Interestingly there's a great demand on ebay for these fellahs. I bid on several of them before I landed one. If you think about it, the above quote applies to a lot of great British engineering. Maybe there's a message in that somewhere.


----------



## Mad Landsman (Dec 1, 2005)

Yes, I've just been scanning ebay - what you seem to get for £20 is, more often than not, incomplete, untested or spares / repair.


----------



## BobClay (Dec 14, 2007)

Patience is the only way to work on ebay. Keep bidding as they come and it will happen.


----------



## King Ratt (Aug 23, 2005)

Love my AVO which I have had for 40 years. And you can't switch a transistor with a digital meter either.
As to bulbs and lamps, bulbs grow - lamps glow, this being gospel according to an old Lecky friend of mine.


----------



## Shipbuilder (Jun 30, 2005)

This morning, wandering about our local giant car boot sale (Preston), I was wondering if I might find an AVO 8 as we had been talking about them. Hardly been there ten minutes when I saw this multimeter underneath a plaster squirrel. Took a chance and purchased it for £2. On getting it home, I was pleased to find it works perfectly. Someone had removed the batteries, so there is no corrosion. After I cleaned it up, it is in mint condition and I am very pleased with it. No indication of make, but it has Model Number C-7080EN on the dial. It measures 6.1 inches by 7.3 inches and is 3 inches deep. 
Bob


----------



## sparks69 (Dec 18, 2005)

I've got a roughservice BECKMAN one 9v battery change in 30 years !
bulbs - lamps only old purists would care...............


----------



## BobClay (Dec 14, 2007)

> No indication of make, but it has Model Number C-7080EN on the dial. It measures 6.1 inches by 7.3 inches and is 3 inches deep.

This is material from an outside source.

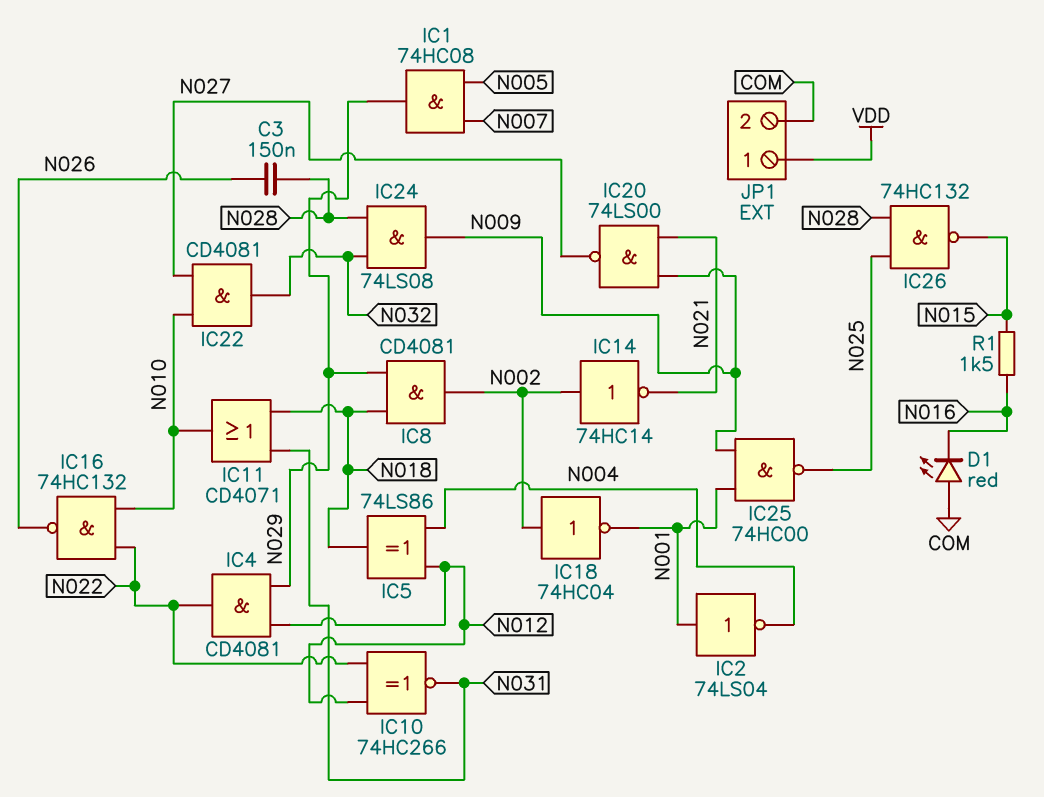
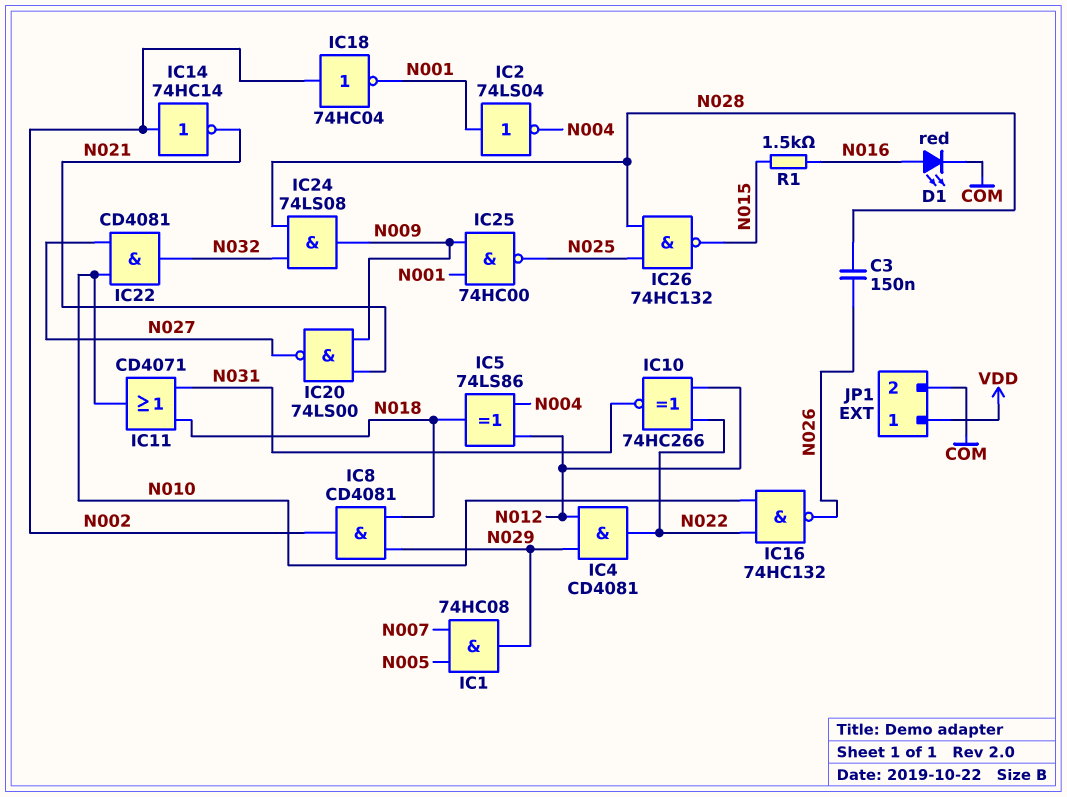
D1: LED red (A COM, K N016) -> LED red (A N016, K COM)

What I like about that meter is the size of the scale. Wow that was a good buy.


----------



## Roger Bentley (Nov 15, 2005)

*A Chinese Meter*

A popular place for shopping on my first tour in 1977 in Hong Kong was China Products and I could not resist buying this meter which reminded me of sea going days. It is built like the proverbial brick .... and I still use it on occasion today. Regards, Roger


----------



## BobClay (Dec 14, 2007)

I even considered carrying an oscilloscope at one time (back in the early days when such a piece of equipment was unheard of on a ship.) But that simply wasn't practical, and when I joined CP they provided a whole range of test gear.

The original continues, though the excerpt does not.